Seine Augen blitzten, als er den Blick über die Versammlung schweifen ließ. »Und so sollte es bleiben.«

»Was sagt Ihr da?«, wollte Fhremus, der Kommandant des kaiserlichen Heeres, wissen. »Wollt Ihr vorschlagen, Sorbold in siebenundzwanzig Teile zu zerstückeln?«

»Nicht in siebenundzwanzig. Es gibt neun größere Stadt-Staaten: Keltar, Jakar, Nicosi, Baltar, Remaldfaer, Kwasiid, Ghant, Telchior und natürlich Jierna. Die übrigen sind zu klein, um auf eigenen Beinen zu stehen und ein Heer zu unterhalten ...«

»Ihr schlagt vor, das Heer aufzulösen?«, rief Fhremus über das halbe Dutzend Grafen aus den kleineren Stadtstaaten hinweg, die lautstark ihre Einwände geltend machten, weil Tyrfalian soeben ihre Bedeutung geleugnet hatte.

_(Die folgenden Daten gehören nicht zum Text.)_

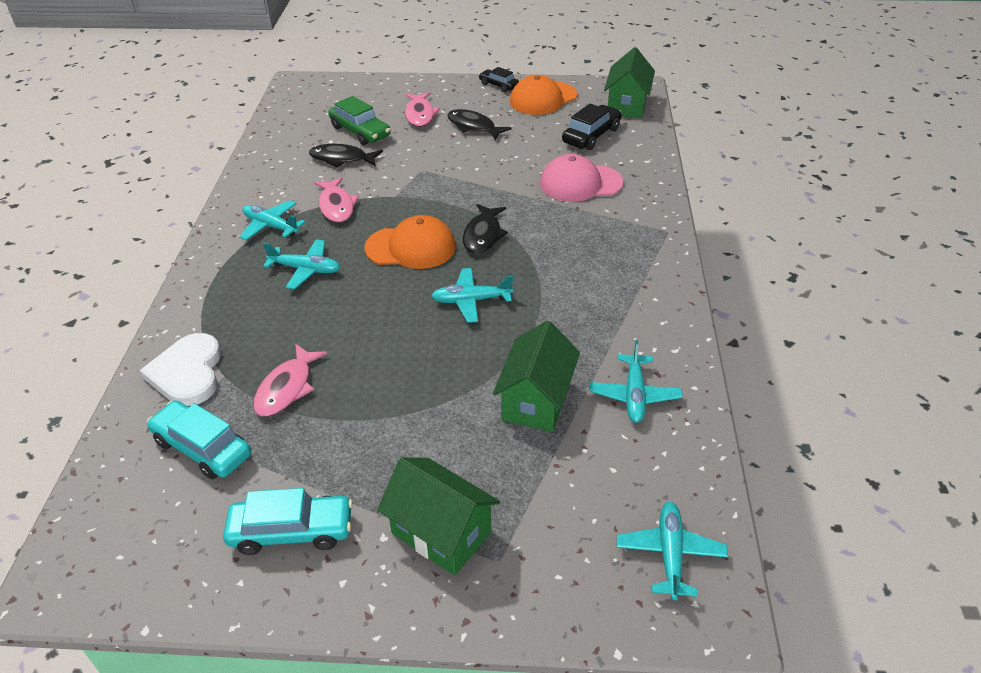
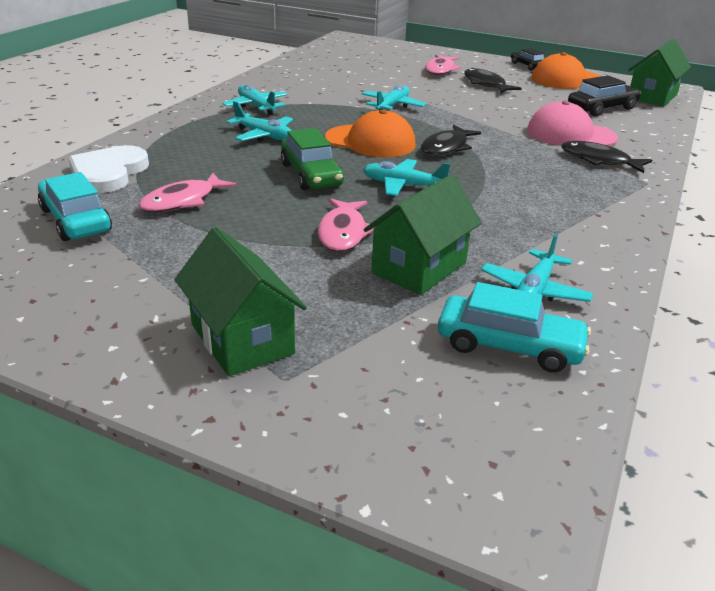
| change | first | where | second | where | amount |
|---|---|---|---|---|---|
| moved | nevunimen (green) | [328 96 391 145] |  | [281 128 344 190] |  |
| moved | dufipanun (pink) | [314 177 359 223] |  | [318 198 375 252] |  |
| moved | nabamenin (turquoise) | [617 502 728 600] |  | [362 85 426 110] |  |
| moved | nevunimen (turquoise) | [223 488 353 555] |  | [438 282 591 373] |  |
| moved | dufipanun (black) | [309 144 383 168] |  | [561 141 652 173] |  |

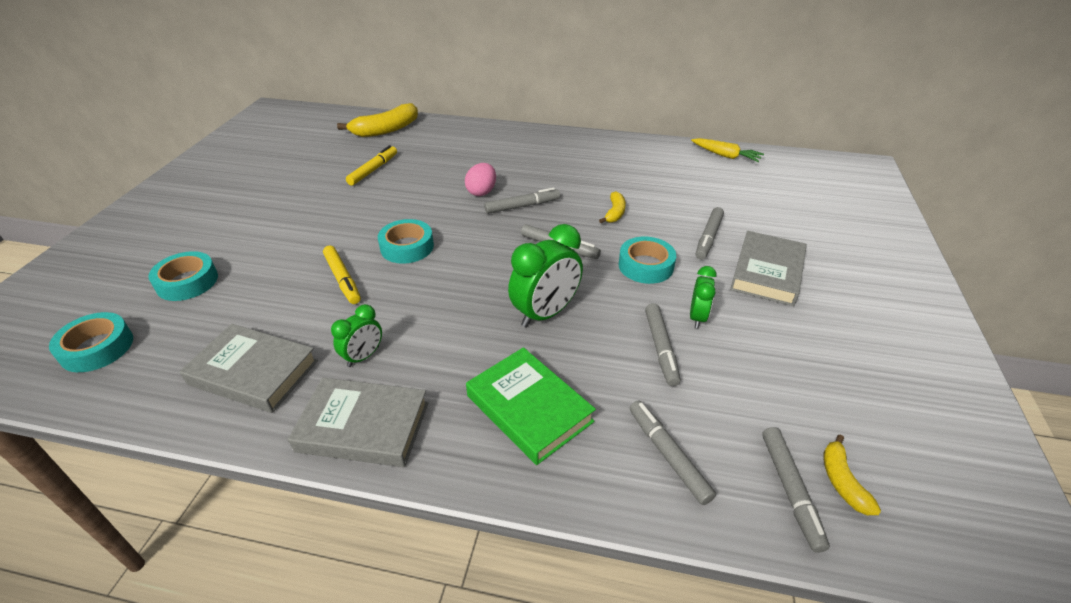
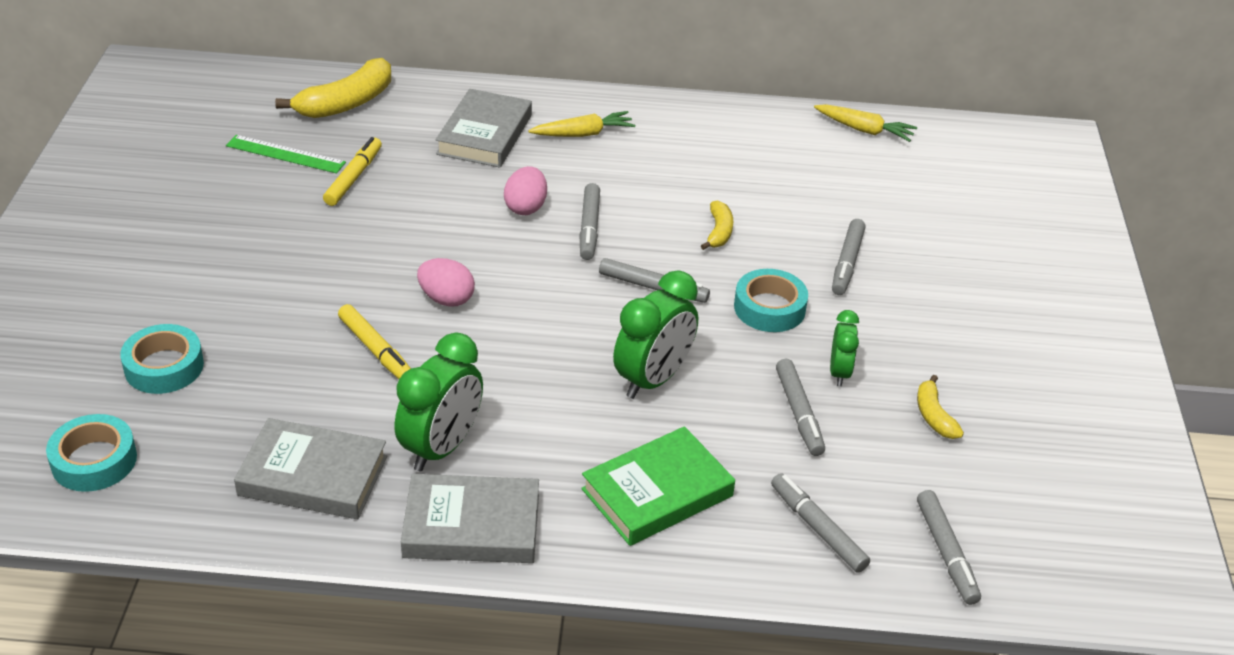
| change | first | where | second | where | amount |
|---|---|---|---|---|---|
| added |  |  |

»Nicht auflösen, Fhremus, sondern nur neu aufstellen und einteilen.«

»Ihr seid verrückt!« Der Stuhl des Kommandanten knarrte vernehmlich, als der Mann aufsprang, aber der Seligpreiser bewegte ihn mit einem Klopfen auf die Schulter sanft dazu, sich wieder hinzusetzen.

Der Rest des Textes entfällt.